Trying to stay positive,
Skeptic

Tuesday, September 24, 2013

It doesn't matter. And that makes all the difference.

A good friend gave me a bit of advice the other day that I found incredibly true and helpful.

(Yeah, I'm talking about you, J--I know you read the blog.)

Anyway, like any girl, I was obsessing over a guy, and what I should do or say and how not to screw things up. He pointed out that if he is the right guy, there is no way to screw it up. It'll just happen. If I stumble over my words, it won't matter. If I have a big booger hanging from my nose, it won't matter. Those things are rarely dealbreakers in their own right--people usually evaluate each other on personality and how well we get along with each other (and if they don't, they aren't worth being with anyway). So it isn't worth worrying about.

I have a feeling that not all girls will feel this way, but I 100% agree with it, and it gives me a lot of reassurance. So I may worry about whether or not I should wait three days before texting the guy, or worry about scaring him if I push things too fast or if he'll lose interest if I move too slow, or how exactly I should phrase what I want to say. But in the end, those things won't make a difference if it's the right guy. The right guy might think it's funny if I stumble on my own words or if I'm too nervous to talk to him, but it probably won't be a dealbreaker. When I've gone out with guys, sure, they've said dumb things, but those weren't dealbreakers for me. If a guy had a big booger hanging from his nose, that would make me laugh a little, but it wouldn't be a dealbreaker. I went out with a guy with the last name "Butts," which made me giggle (a lot--I still giggle about it), but that wasn't a dealbreaker.

Sure, we all judge each other a bit. But I'd like to think that when push comes to shove, if someone judged me for having a nose that's too big or for being too tall, they're either making an excuse for generally not being compatible with me, or their narrow-mindedness would mean they wouldn't be good for me anyway. So I take great comfort in this--If I feel strongly about someone, I won't feel bad about doing what feels right. If I feel like calling a guy, I'm damn well going to call him. I may not know exactly what to say, but I'll stumble until words fall out and eventually get to the point. 
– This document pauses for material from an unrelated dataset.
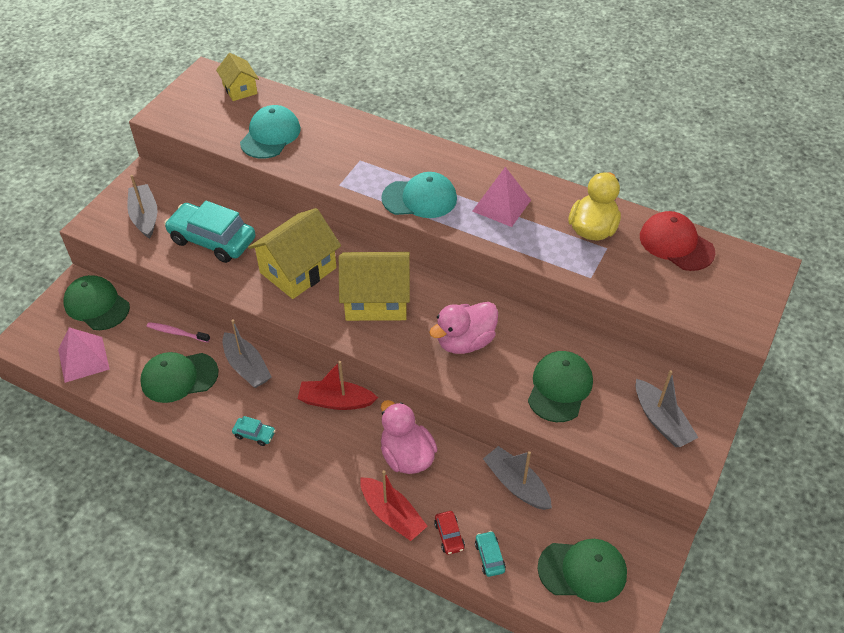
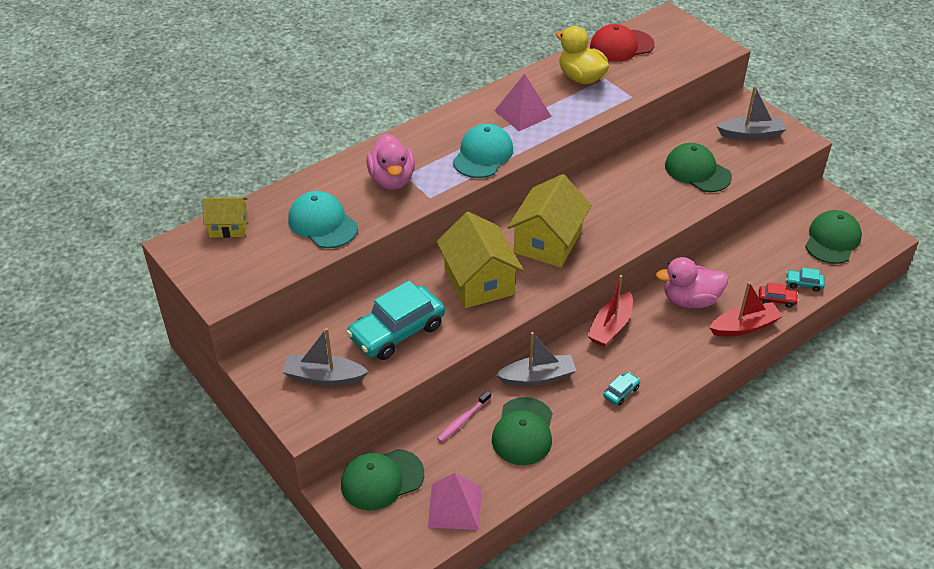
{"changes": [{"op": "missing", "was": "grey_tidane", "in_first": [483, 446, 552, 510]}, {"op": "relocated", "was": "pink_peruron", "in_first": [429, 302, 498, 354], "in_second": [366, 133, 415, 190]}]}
With that, if you'll excuse me, I've got to go see about a guy.

Trying to stay positive,
Skeptic

Thursday, September 19, 2013

Date? with the Journalist

The day following my last post (the timing is eerie--it's like he read my post!), The Journalist got his man on and asked me to lunch. Today was said lunch! So...

I like him.

There isn't much of a story to tell about the lunch itself--a lunch date is very safe. A lunch date is arguably not even really a date. But I had a lovely conversation with him, which felt too short, and now I like him. Ever a fan of keeping things real and clear, I sent him an email thanking him for a nice time. I was starting to get a little upset by his reply ("Me, too. Happy to do it again sometime. It's nice to have a friend in the office to be completely honest with!"), when the Realist pointed out that it's a good thing--he wants to do it again! I was focusing in on the "friend" part, but maybe the reality is he is just taking it slow.

Grr. I guess it's quite apparent that once I make up my mind about how I think or feel about something, I'm ready to move on immediately. That must be the family stubbornness. I'm like that way with some things at work, too, actually--once I make a decision, I move forward and don't like to dwell on it. Here I am gearing up for a dinner date, when I might have to wait for another month or so for a couple more lunch dates first. *sigh*

I'm also not 21 anymore, to be perfectly honest. I am *gulp* nearly 33 now, I know what I want, and I'm not a fan of wasting time. Under perhaps other circumstances, I would say I would just keep my options open (because why not? I'm not tied down yet), but I like this guy. And I also don't want to F-- it up by pushing it too fast. Now what?

Trying to stay positive,
Skeptic

Tuesday, September 17, 2013

Hello? Is this mic on?

First of all, I think it's safe to say we can say goodbye to the Model. He was fun to write about, but he simply stopped texting me. Oh, well.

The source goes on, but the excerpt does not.